Last week’s Privilege Point described a case applying the generally-accepted view that accountants assisting clients rather than the clients’ lawyers are outside privilege protection -- so copying them on privileged emails waives that fragile protection. An equally well-settled rule is just the opposite on the work product side -- disclosing protected work product to a non-adverse accountant does not waive that robust protection.

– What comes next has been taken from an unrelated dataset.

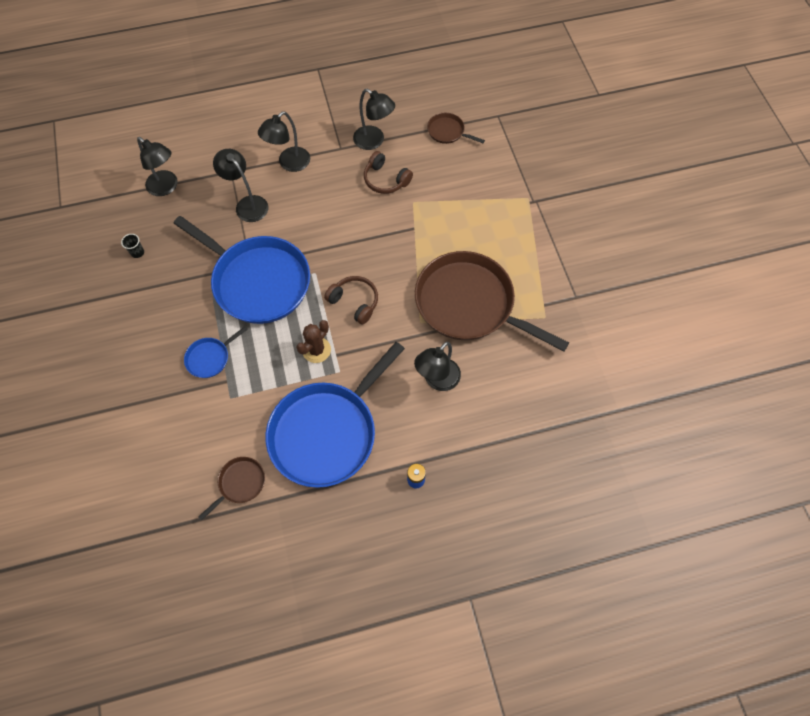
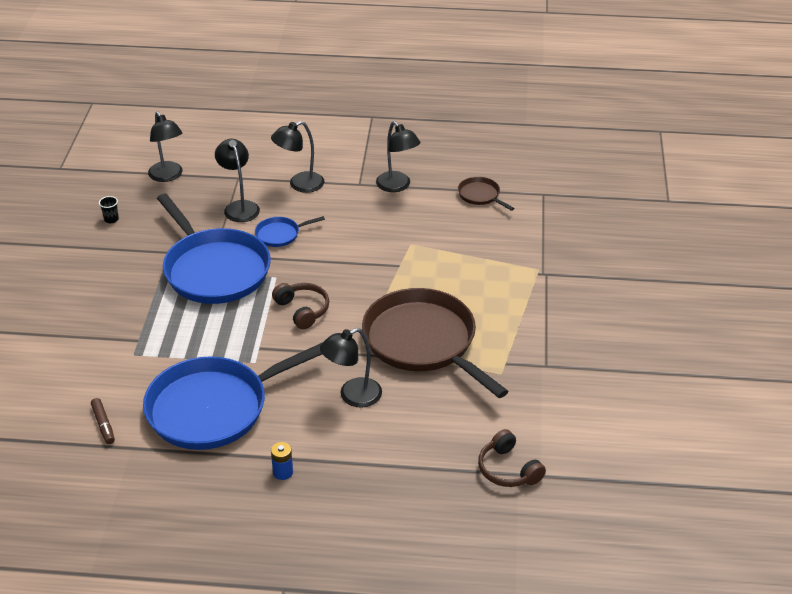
camera: 20 degrees right, 25 degrees down
(210, 358) = (132, 318): blue pan -> blue pan (280, 234)
(240, 483) = (103, 425): brown pan -> brown marker
(316, 350) = (241, 339): brown cactus -> none
(385, 180) = (392, 219): brown headphones -> brown headphones (508, 469)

In United States v. Petit, No. 19-cr-850 (JSR), 2020 U.S. Dist. LEXIS 21338 (S.D.N.Y. Feb. 6, 2020), the Southern District of New York (Judge Rakoff) addressed a different work product issue. The court held that documents created by Ernst & Young themselves deserved work product protection. The court explained that “the fact that E&Y, not [King & Spalding], took the notes at issue does not disqualify the materials from receiving work product protection.” Id. at *4. The court correctly noted that non-lawyers can create protected work product if they are primarily motivated by litigation or anticipated litigation.

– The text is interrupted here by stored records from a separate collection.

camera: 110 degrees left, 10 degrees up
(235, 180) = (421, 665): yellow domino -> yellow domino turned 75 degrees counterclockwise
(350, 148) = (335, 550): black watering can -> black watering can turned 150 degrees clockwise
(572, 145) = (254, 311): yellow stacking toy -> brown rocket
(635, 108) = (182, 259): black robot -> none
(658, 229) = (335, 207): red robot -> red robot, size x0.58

Nearly every court agrees that: (1) accountants assisting clients cannot engage in privileged communications; and (2) disclosing privileged communications or documents to accountants usually waives the privilege. On the work product side, nearly every court agrees that: (1) disclosing work product to non-adverse accountants does not waive that protection, and (2) in some circumstances, accountants themselves can even create protected work product.